══ EXERCISE DATA

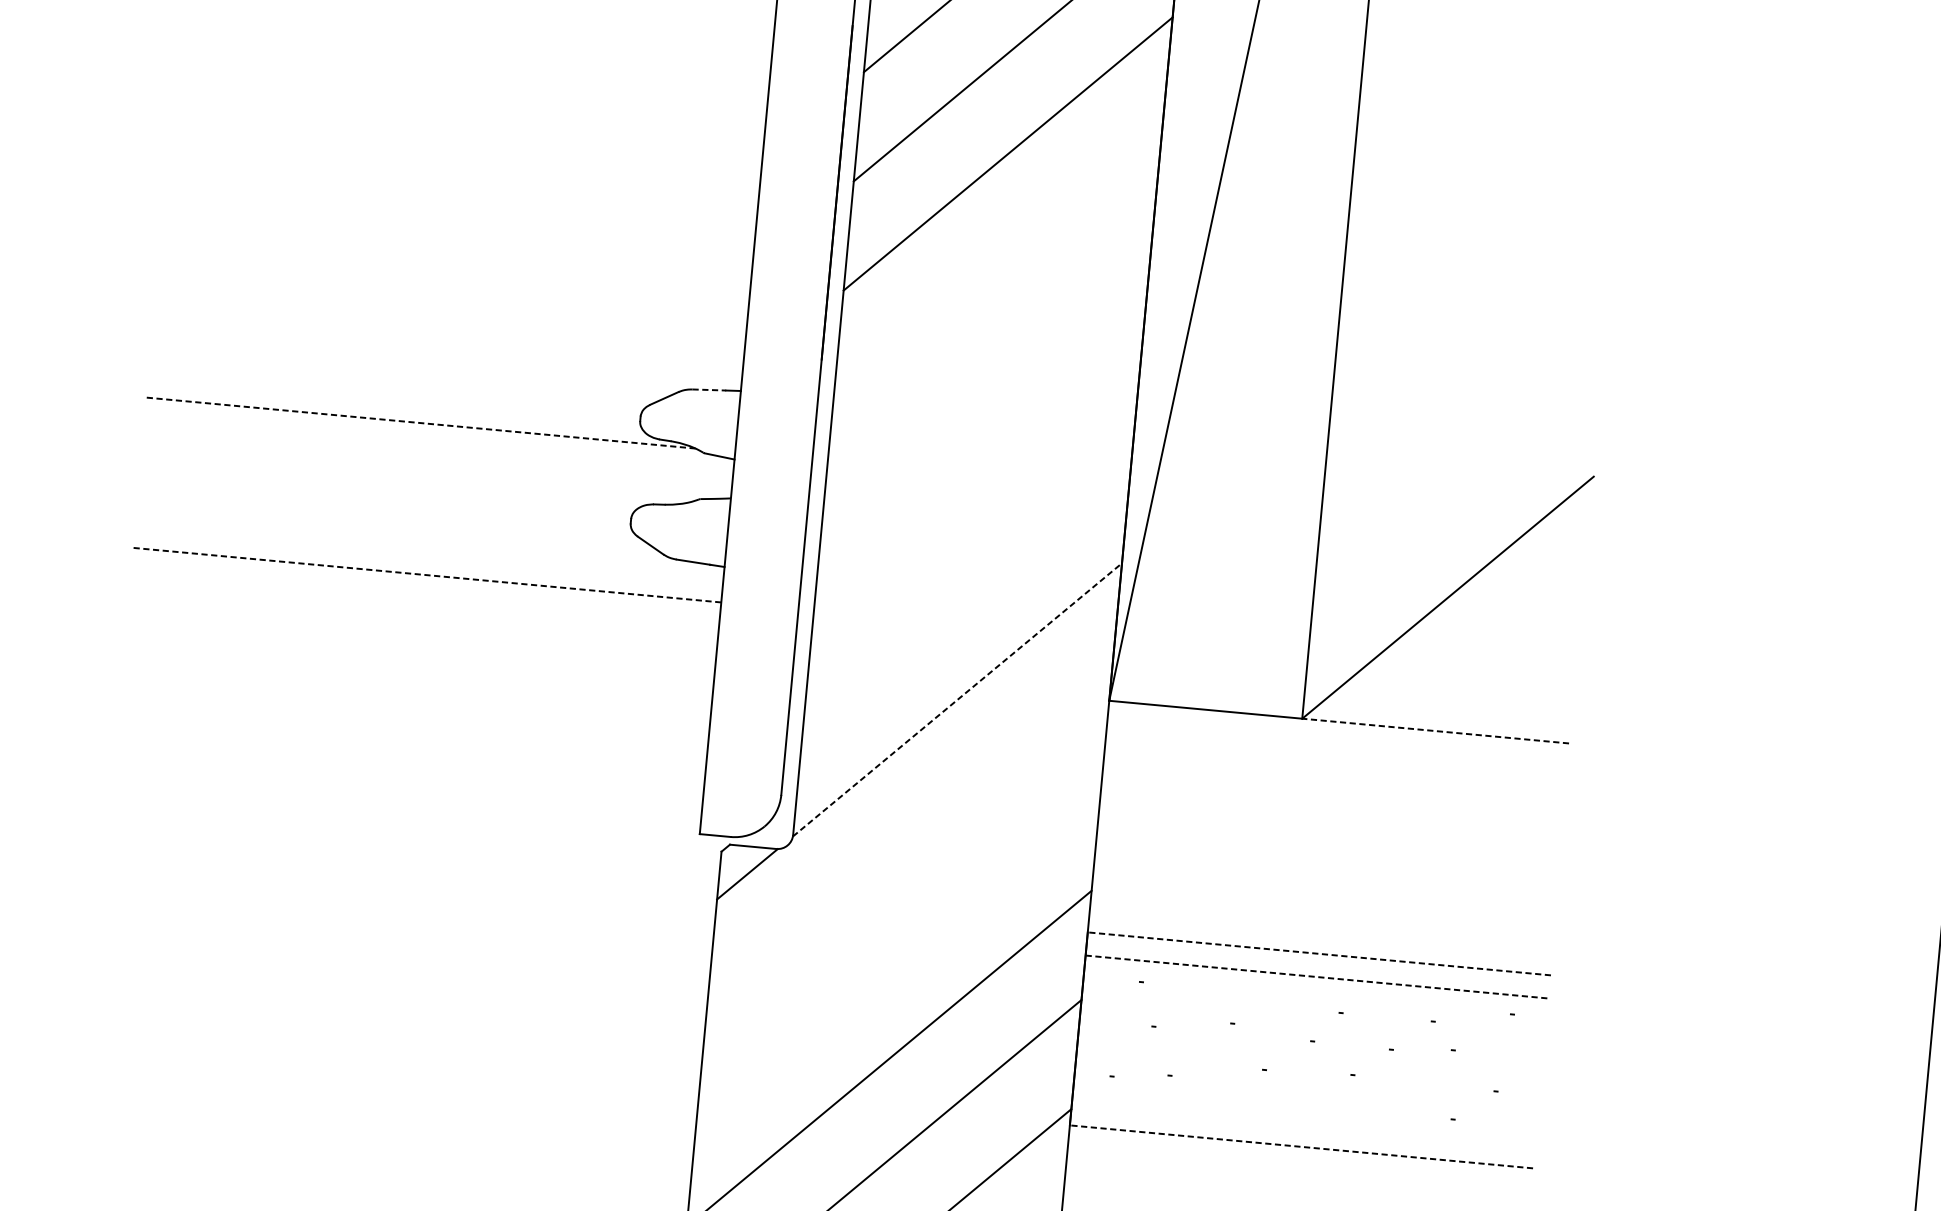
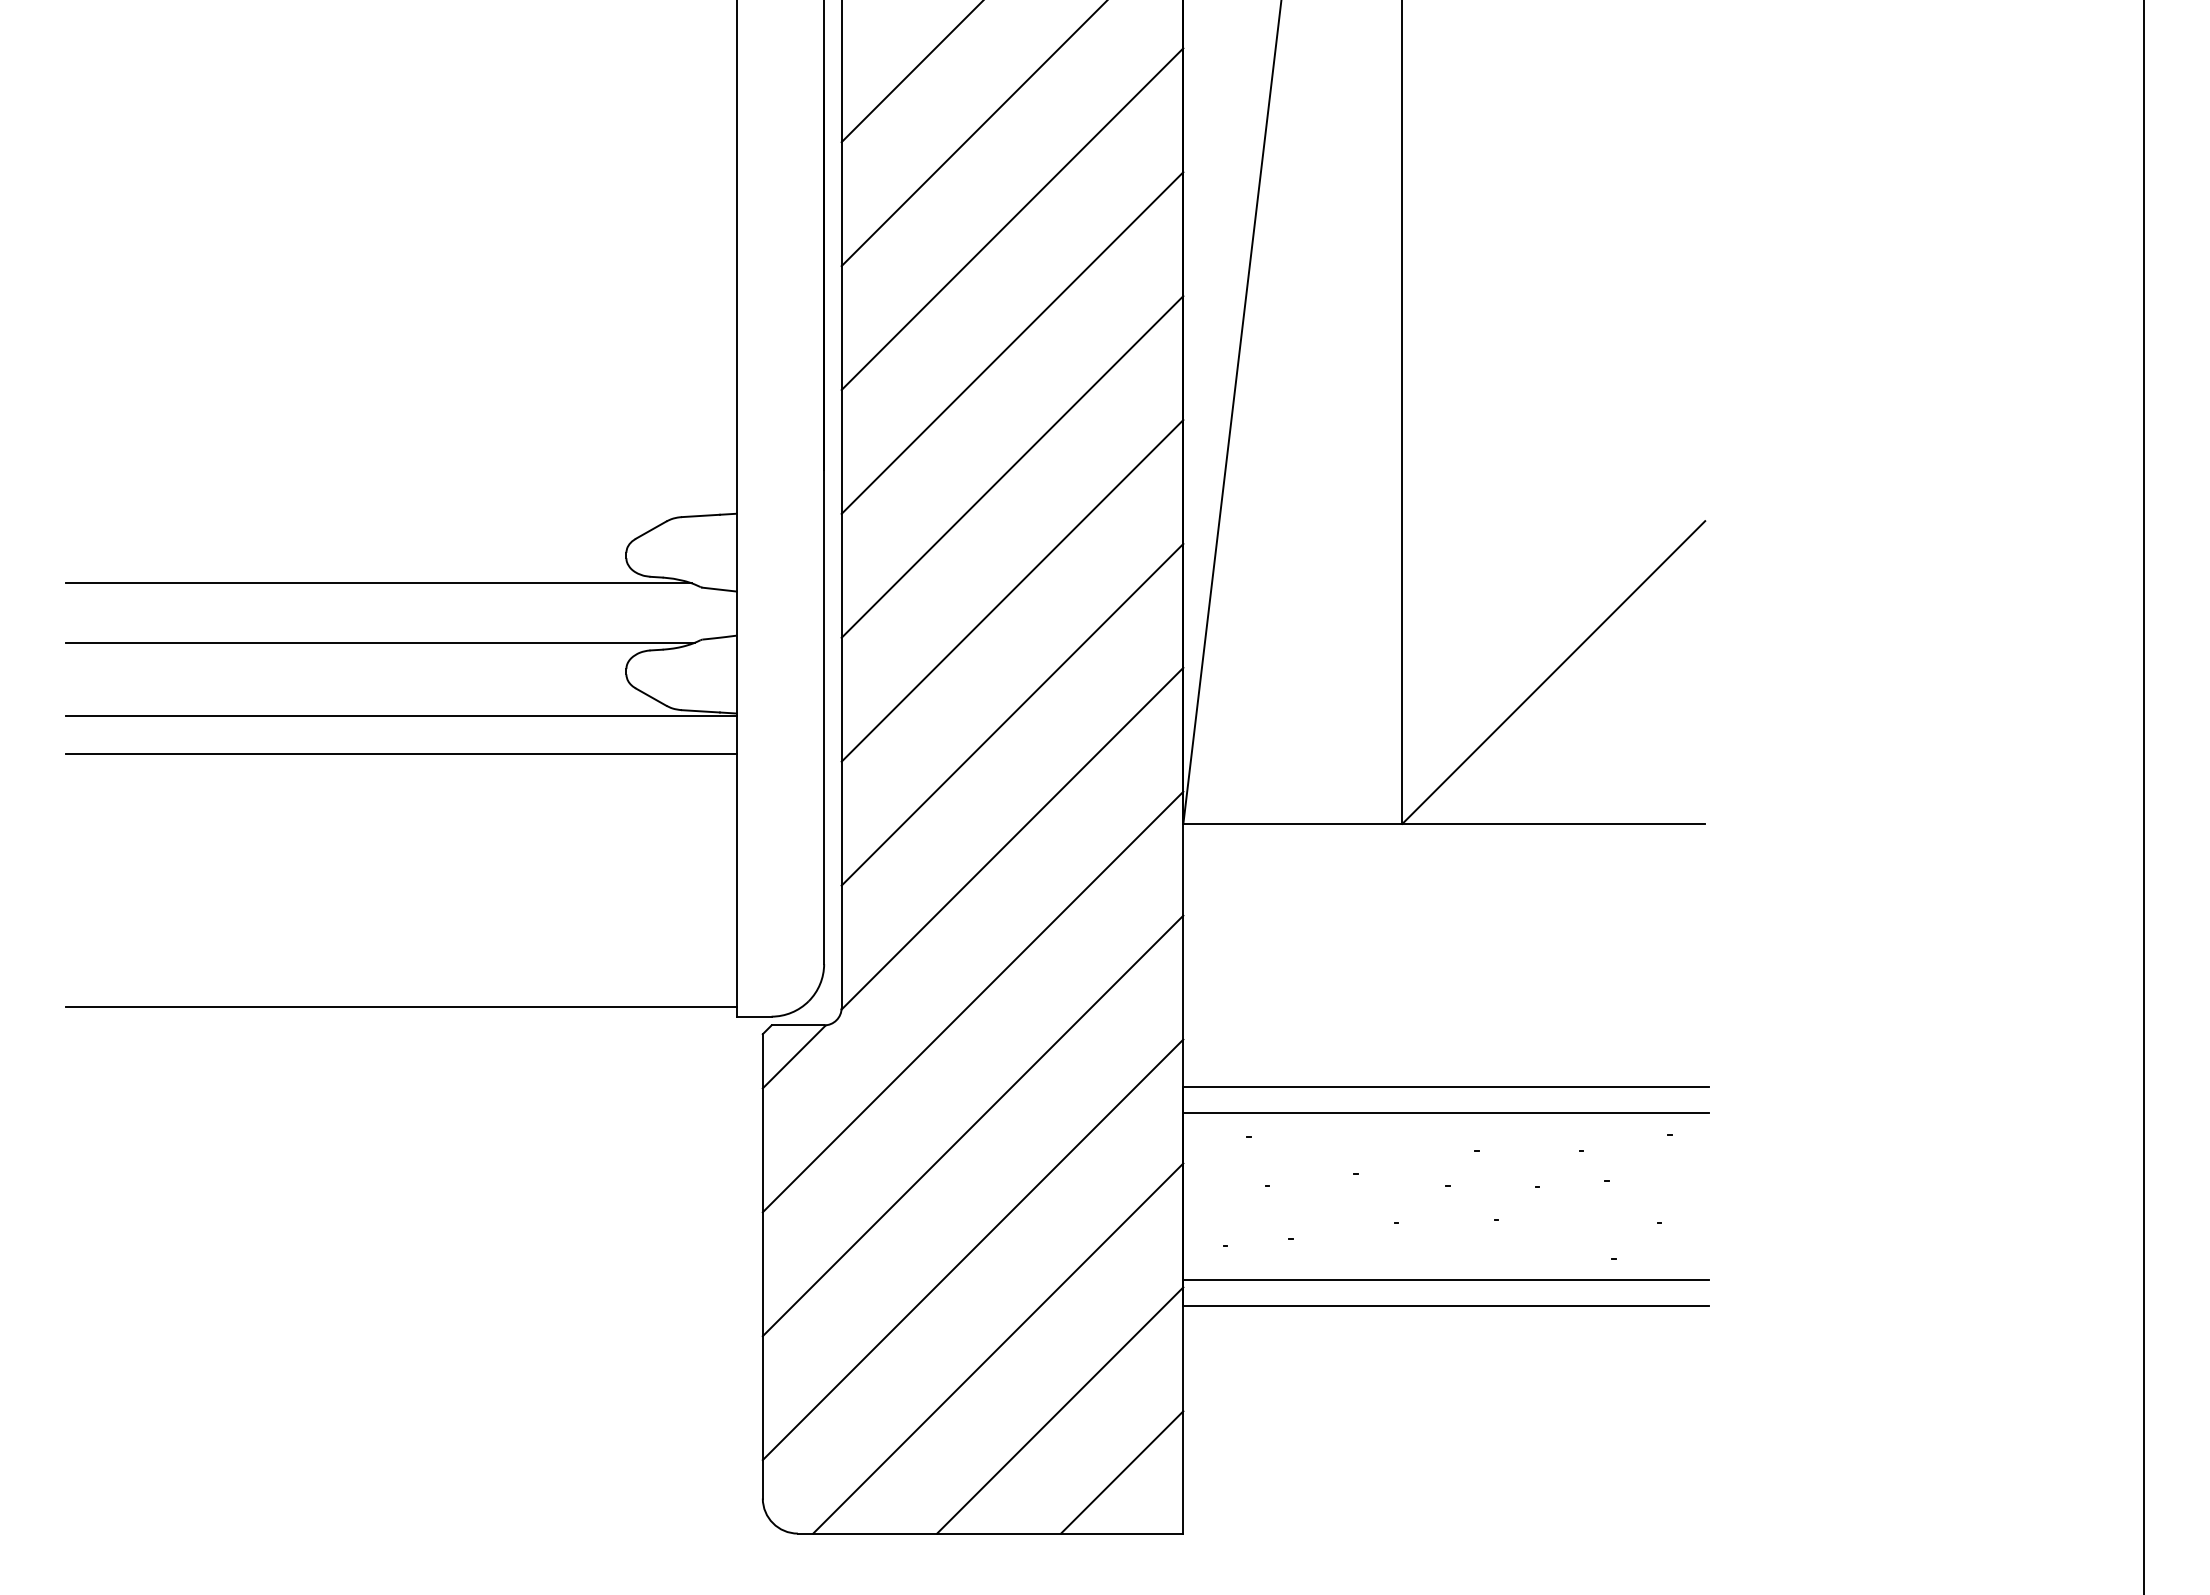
line: (998, 262) -> (1012, 342), added
line: (987, 371) -> (1012, 466), added
line: (709, 389) -> (701, 515), dashed -> solid
line: (419, 423) -> (378, 583), dashed -> solid
line: (416, 475) -> (380, 642), added
line: (977, 481) -> (1012, 590), added
line: (429, 542) -> (401, 716), added
line: (425, 574) -> (400, 753), dashed -> solid
line: (967, 590) -> (1012, 714), added
line: (957, 699) -> (1012, 838), dashed -> solid
line: (1435, 730) -> (1553, 823), dashed -> solid
line: (405, 798) -> (401, 1007), added
line: (908, 840) -> (972, 1001), added
line: (898, 949) -> (972, 1125), added
line: (1319, 953) -> (1446, 1086), dashed -> solid
line: (1317, 977) -> (1446, 1113), dashed -> solid
line: (1303, 1123) -> (1446, 1279), added
line: (1301, 1146) -> (1446, 1305), dashed -> solid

════

- _DESCRIPTION OF THE TASK_:
Nothing but the text is wanted: repeat the data above exactly, without its images.

- _RESULT_:
line: (998, 262) -> (1012, 342), added
line: (987, 371) -> (1012, 466), added
line: (709, 389) -> (701, 515), dashed -> solid
line: (419, 423) -> (378, 583), dashed -> solid
line: (416, 475) -> (380, 642), added
line: (977, 481) -> (1012, 590), added
line: (429, 542) -> (401, 716), added
line: (425, 574) -> (400, 753), dashed -> solid
line: (967, 590) -> (1012, 714), added
line: (957, 699) -> (1012, 838), dashed -> solid
line: (1435, 730) -> (1553, 823), dashed -> solid
line: (405, 798) -> (401, 1007), added
line: (908, 840) -> (972, 1001), added
line: (898, 949) -> (972, 1125), added
line: (1319, 953) -> (1446, 1086), dashed -> solid
line: (1317, 977) -> (1446, 1113), dashed -> solid
line: (1303, 1123) -> (1446, 1279), added
line: (1301, 1146) -> (1446, 1305), dashed -> solid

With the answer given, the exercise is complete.